Tausende Globalisierungsgegner, Kirchenvertreter, Gewerkschafter, Politiker, Umweltschützer und Bürgerrechtsgruppen werden von Dienstag an in Brasilien zu einem Sozialforum erwartet. Die bis Sonntag dauernde Konferenz ist an das traditionelle Weltsozialforum angebunden, das 2012 dezentral in vielen Ländern stattfindet. Die Veranstalter rechnen mit bis zu 30.000 Teilnehmern. Am Donnerstag ist auch Brasiliens Präsidentin Dilma Rousseff dabei.

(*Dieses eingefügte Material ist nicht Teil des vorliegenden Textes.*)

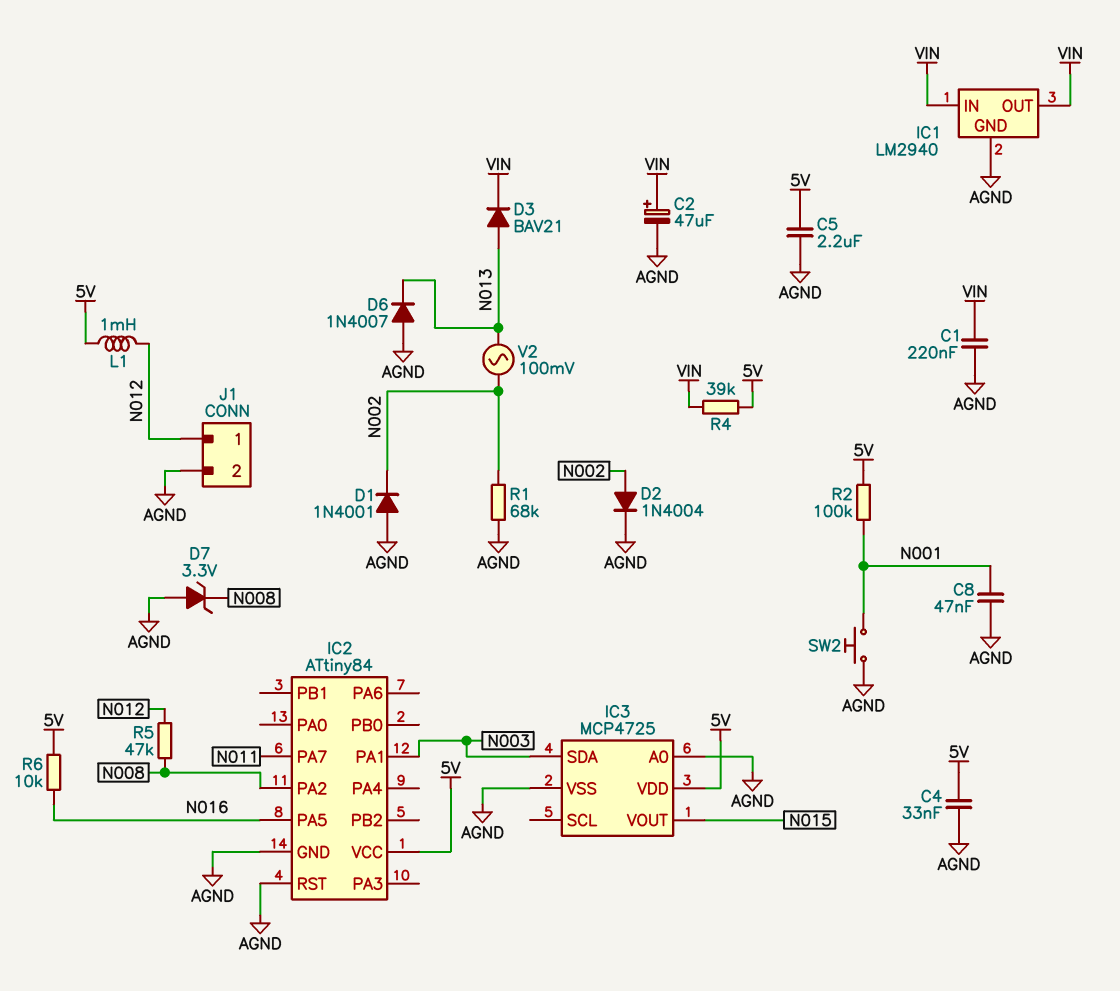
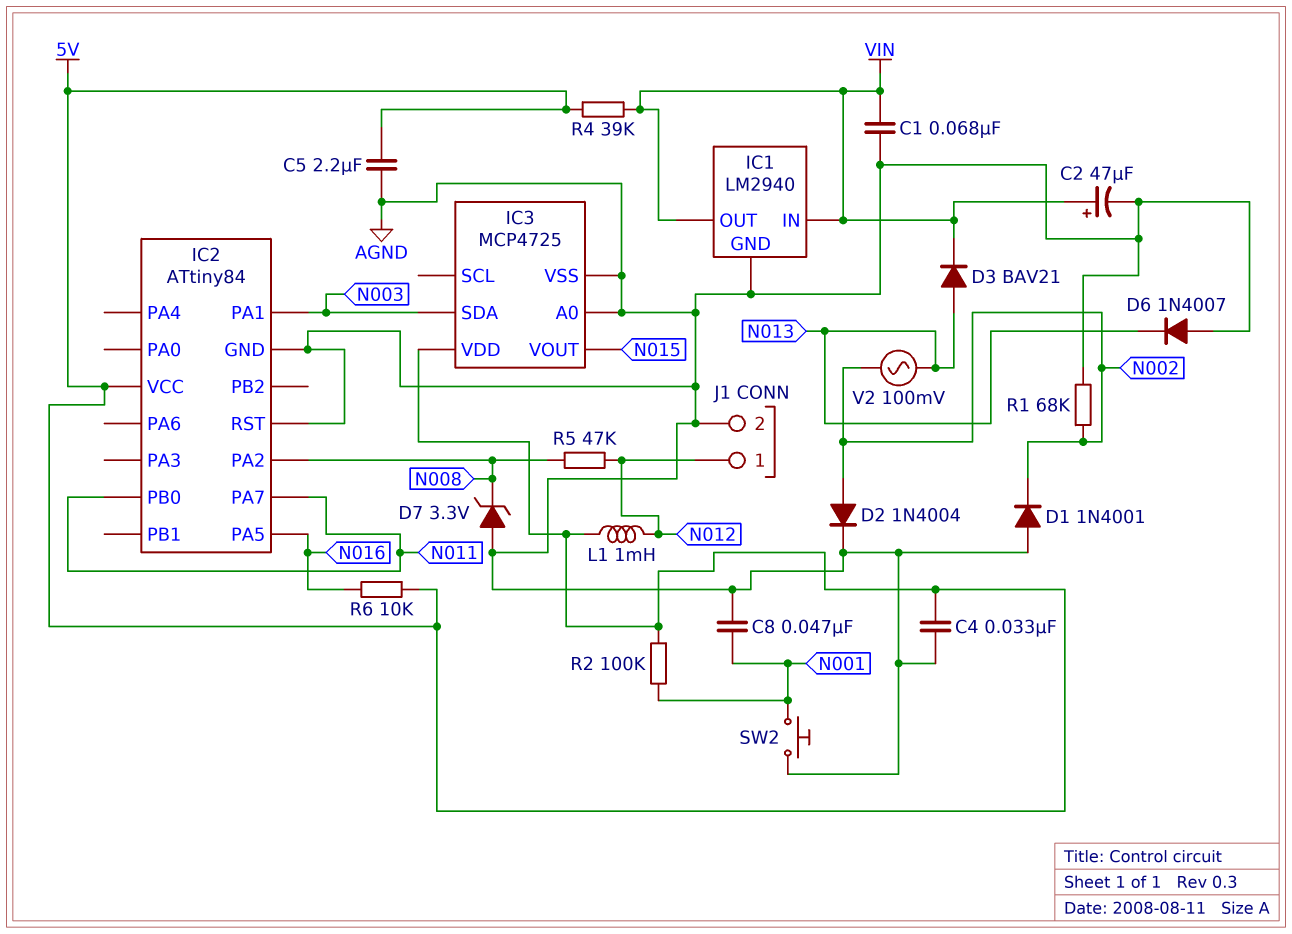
C1: 220nF (AGND, VIN) -> 68nF (AGND, VIN)
IC2 pin PB0: none -> N011

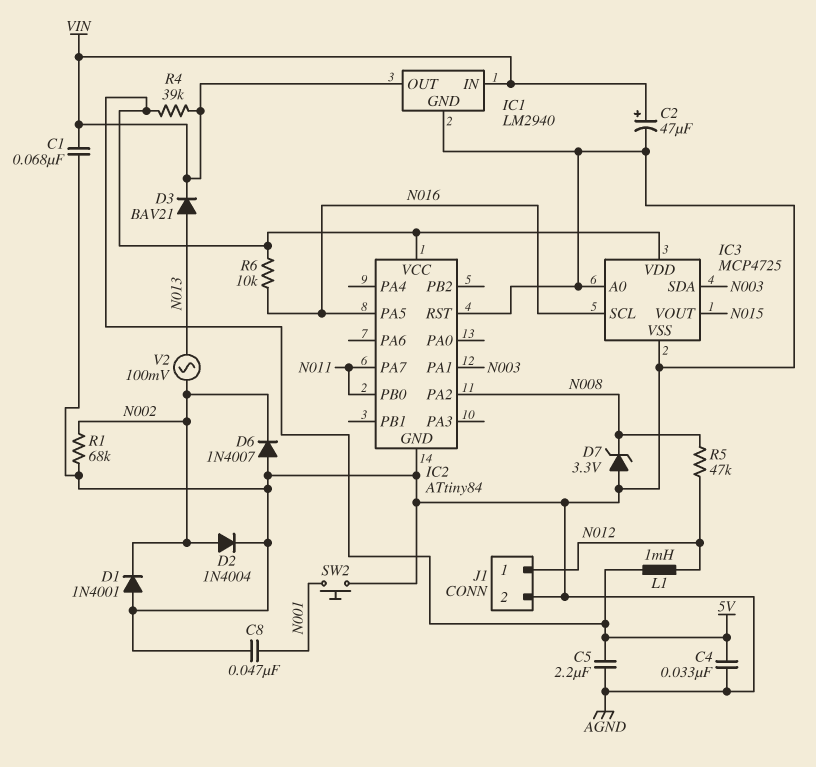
D6: diode 1N4007 (A AGND, K N013) -> diode 1N4007 (A AGND, K N002)
IC3 pin SCL: none -> N016
R2: 100k (5V, N001) -> none

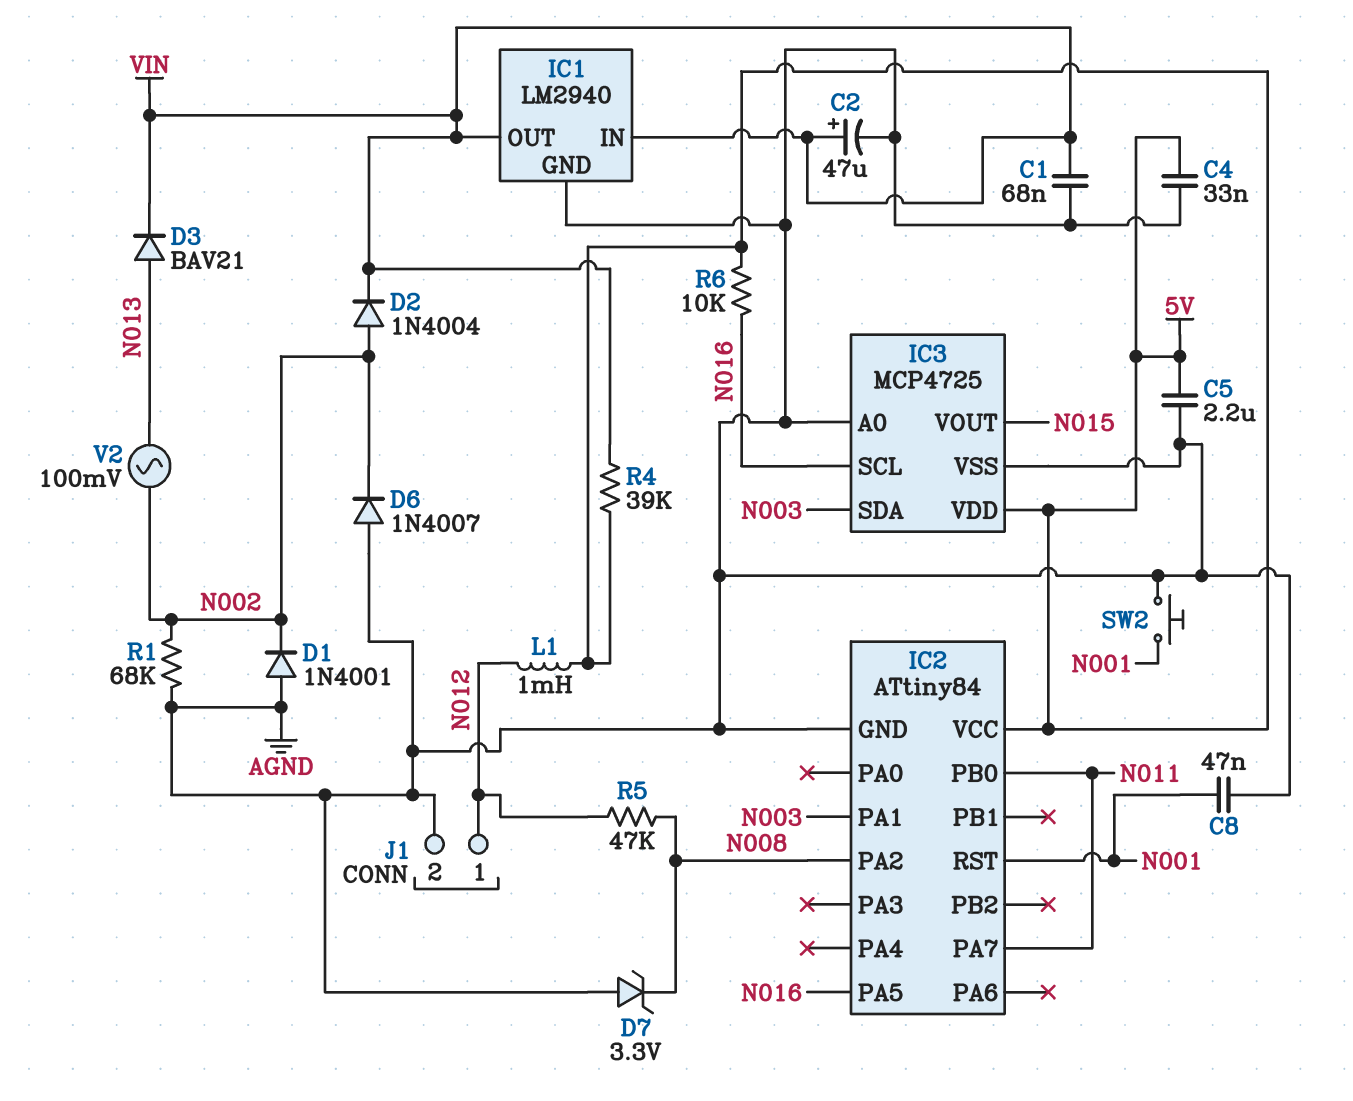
D2: diode 1N4004 (A N002, K AGND) -> diode 1N4004 (A N002, K VIN)
IC2 pin RST: AGND -> N001

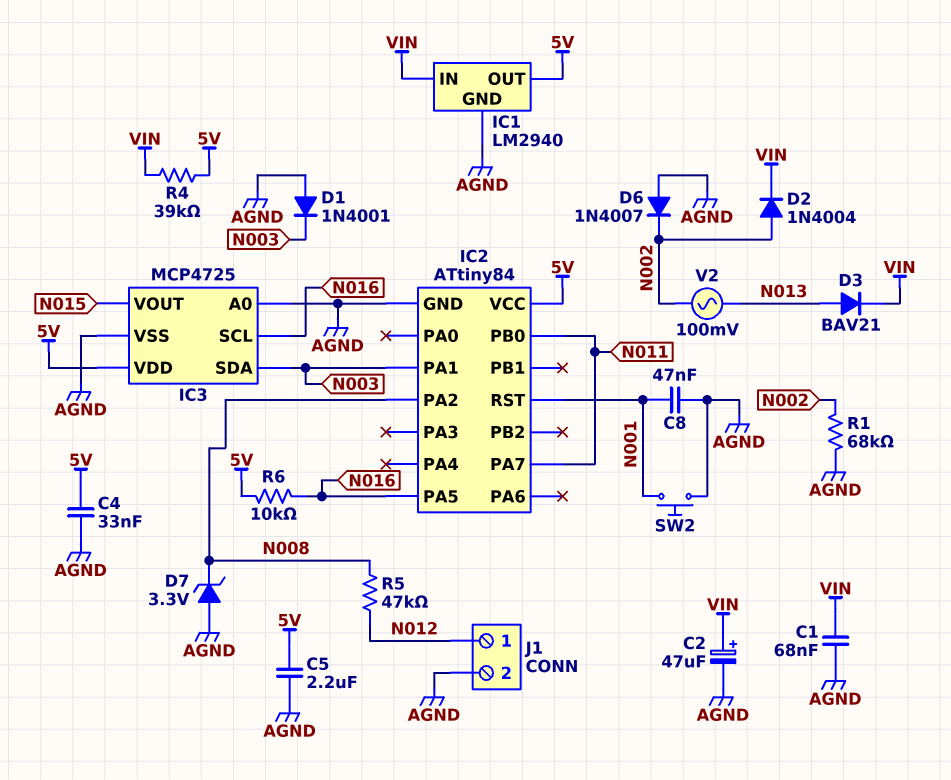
D1: diode 1N4001 (A AGND, K N002) -> diode 1N4001 (A AGND, K N003)
IC1 pin OUT: VIN -> 5V
L1: 1mH (5V, N012) -> none

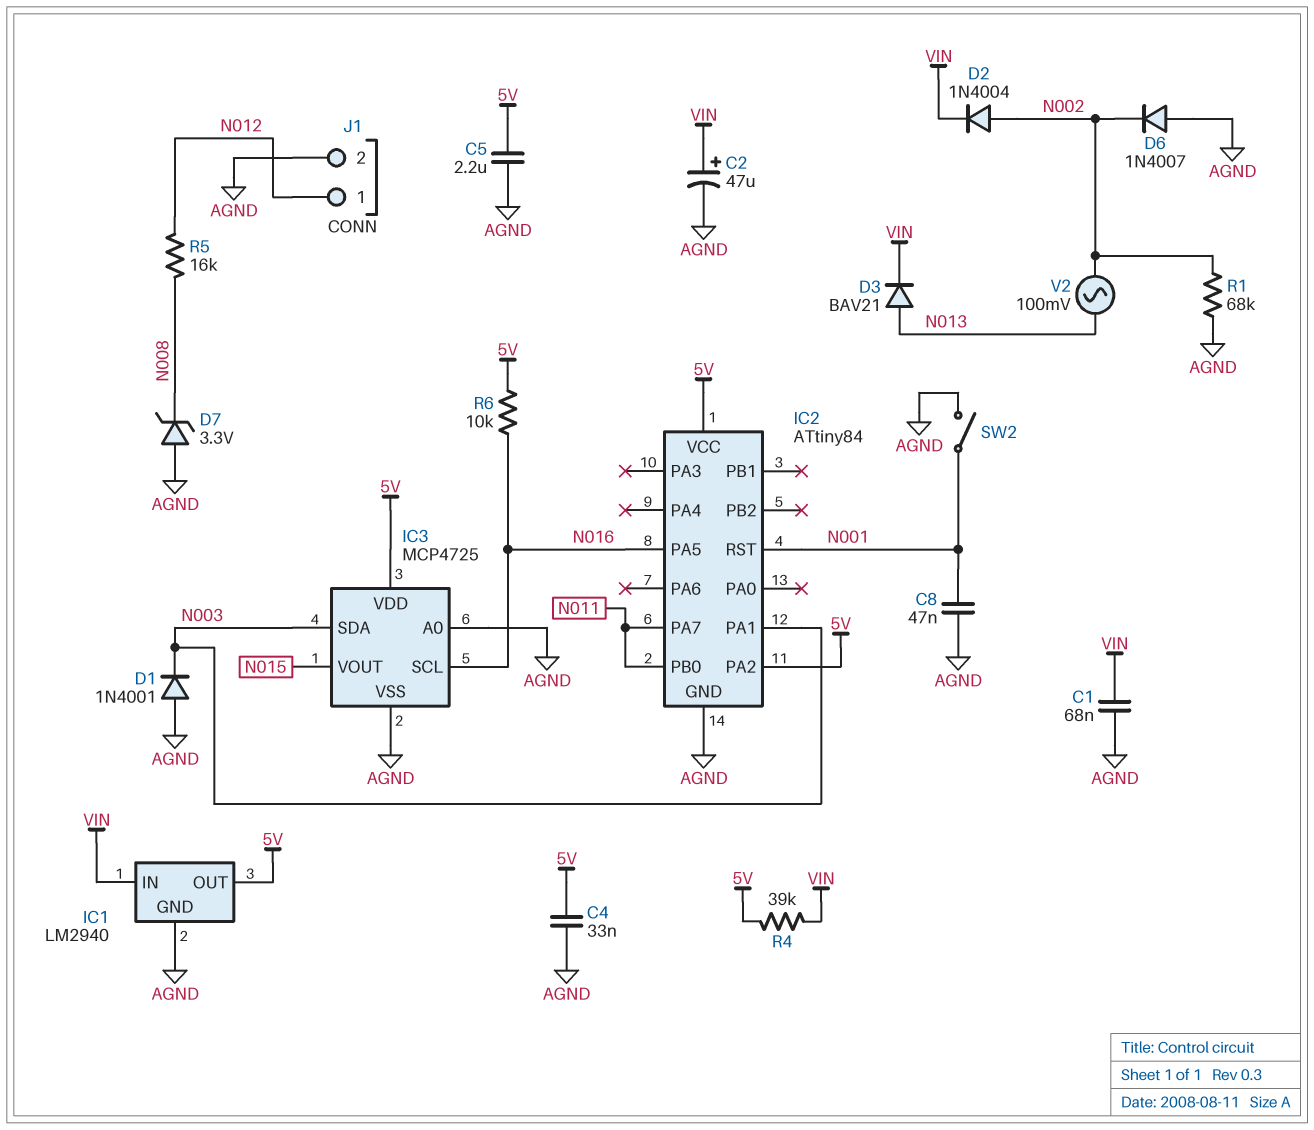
IC2 pin PA2: N008 -> 5V
R5: 47k (N008, N012) -> 16k (N008, N012)
SW2: button (AGND, N001) -> switch (AGND, N001)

Die Veranstaltung versteht sich als Gegenkonferenz zum Weltwirtschaftsforum in Davos, das am Mittwoch beginnt. Das Forum steht unter dem Titel "Kapitalistische Krise, soziale und ökologische Gerechtigkeit" und dient auch der Vorbreitung des "People's Summit" in Rio de Janeiro. Dieses Treffen ist im Juni parallel zum UN-Umweltgipfel "Rio+20" geplant, zu dem über 100 Staats- und Regierungschefs erwartet werden.
Das Forum wolle "zentrale Ideen für den dringenden Aufbau einen möglichen neuen Welt sammeln", teilte die in Brasilien ebenfalls vertretene deutsche Abteilung des Attac mit. Auch sollten gemeinsame Forderungen für den "Rio+20"-Gipfel formuliert werden.